Le diable est là encore dans les chiffres. Les entreprises sont tenues conjointement par le couple quand elles ne sont pas entièrement dirigées par la femme mais elles sont déclarées au nom du mari. Lorsqu’elles déclarent leur entreprise elles sont bien souvent veuves ou divorcées. Une autre historienne, Claire Zalc, a croisé les chiffres du registre du commerce et des déclarations de profession dans les recensements pour débusquer les entrepreneuses étrangères, des années 20 et 30. Les femmes sont encore une fois masquées dans l’équation du travail conjugal, à l’exception de certains cas spécifiques où l’immatriculation de l’entreprise par la femme constitue un avantage. Claire Zalc cite l’exemple de Marie Laurent épouse Castallio, née en France et devenue espagnole par son mariage. C’est elle qui déclare l’épicerie conjugale Au bon coin, à Bondy. C’est ici la contrainte qui permet au travail féminin d’apparaître puisque la loi interdit depuis 1915 aux étrangers résidents depuis moins de cinq ans sur le territoire national de posséder un établissement vendant des boissons alcoolisées. La stratégie de contournement fait apparaître la patronne au détour des exigences administratives.  

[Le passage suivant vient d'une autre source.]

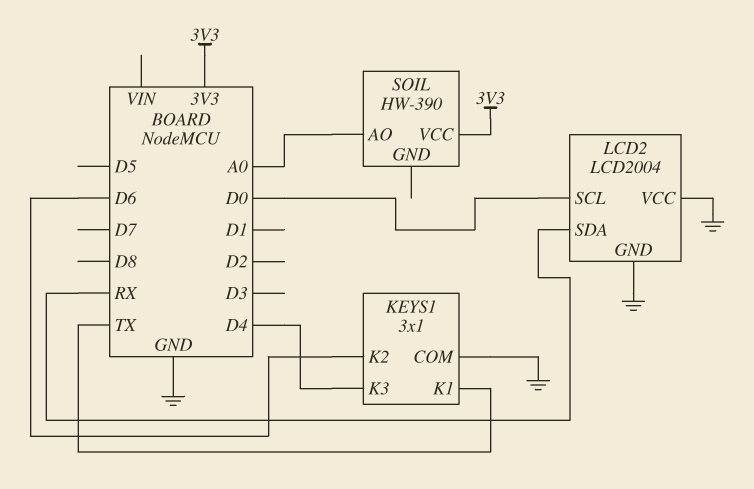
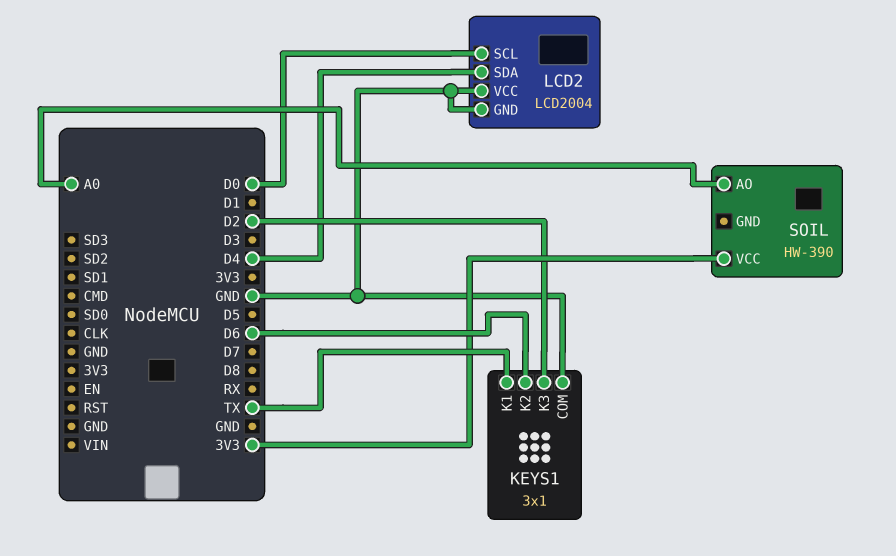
KEYS1 pin K3: D4 -> D2
LCD2 pin SDA: RX -> D4

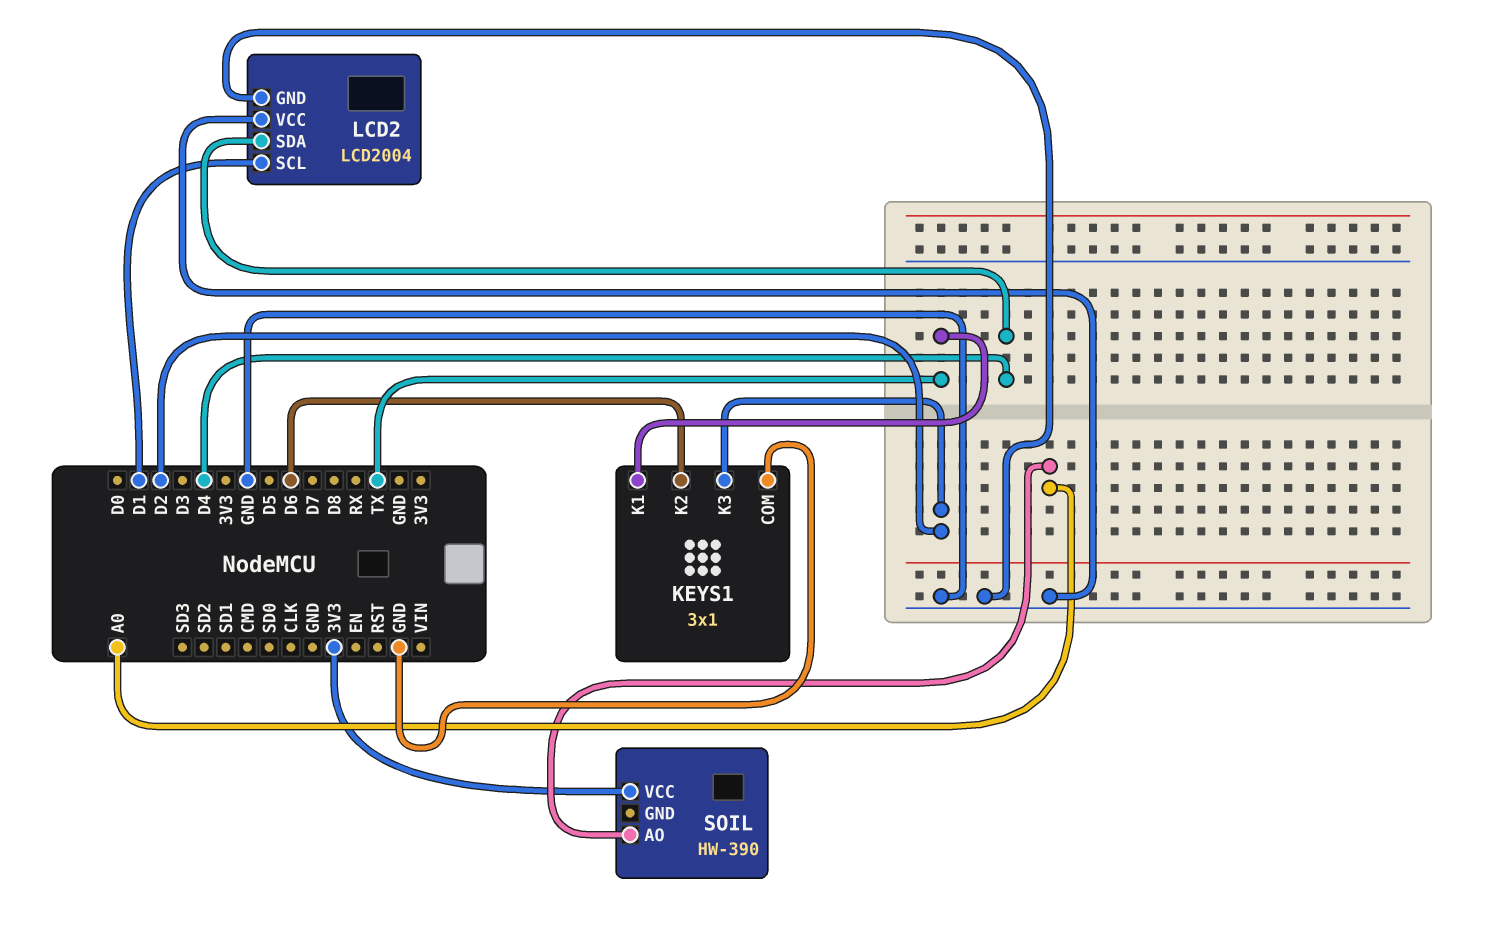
LCD2 pin SCL: D0 -> D1

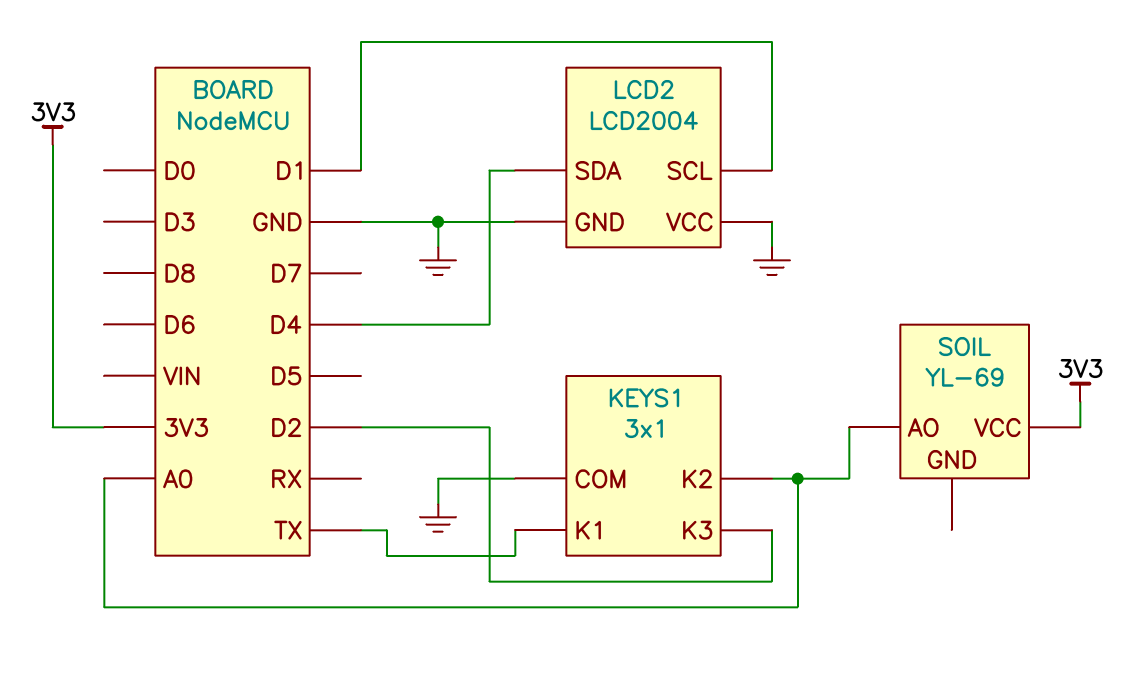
KEYS1 pin K2: D6 -> A0
SOIL: HW-390 -> YL-69

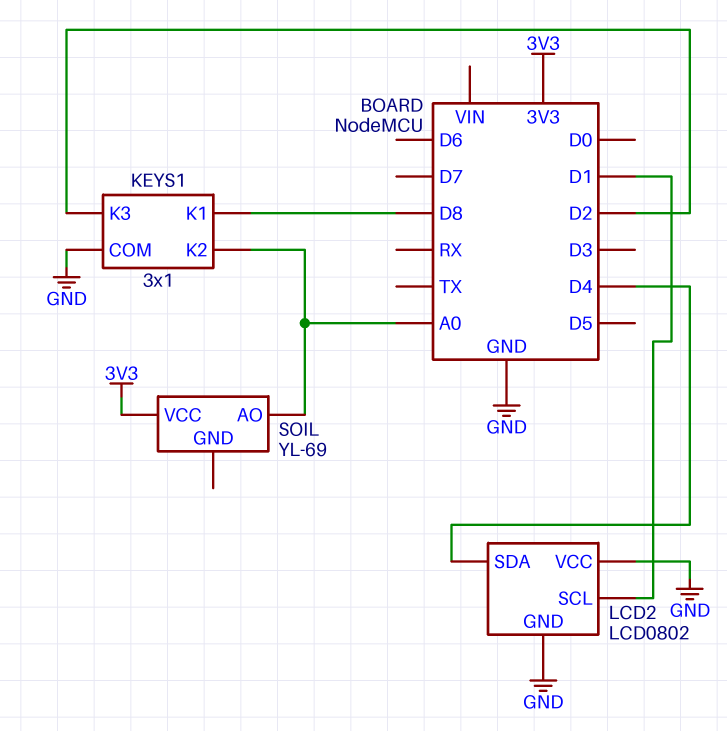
KEYS1 pin K1: TX -> D8
LCD2: LCD2004 -> LCD0802

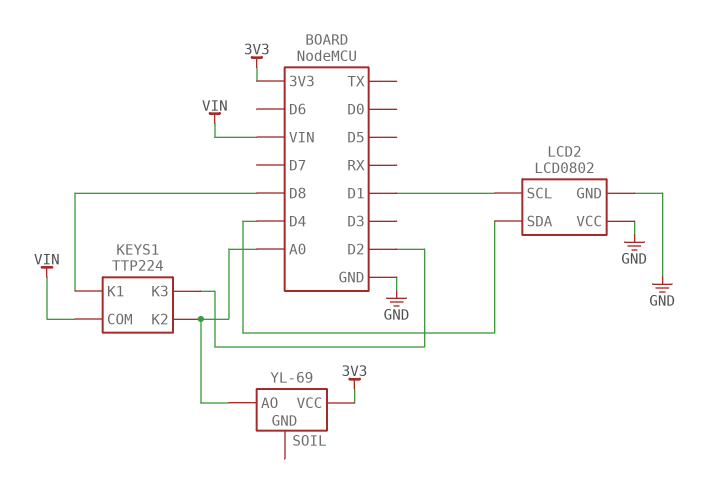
KEYS1: 3x1 -> TTP224
KEYS1 pin COM: GND -> VIN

Être cheffe d’entreprise n’est pas toujours synonyme d’émancipation

L’indépendance a un prix, paradoxalement, elle rime avec une plus grande dépendance vis à vis du conjoint. Et la promiscuité du rôle professionnel et familial favorise une activité sans reconnaissance voir sans rémunération. Le mélange des genres, la relation maritale et professionnelle, c’est un risque à prendre. 

Ce week-end ce sont les Journées du patrimoine, mais c’est aussi les Journées du matrimoine. L'association " Osez le féminisme" organise cette manifestation pour mettre en valeur les femmes qui ont marqué l'histoire. Les rues de Marseille seront renommées pour l’occasion avec des noms de femmes toujours minoritaires dans ce panthéon urbain. C’est peut-être l’occasion aussi de renommer les devantures des magasins et des entreprises qui ont pignon sur rue ?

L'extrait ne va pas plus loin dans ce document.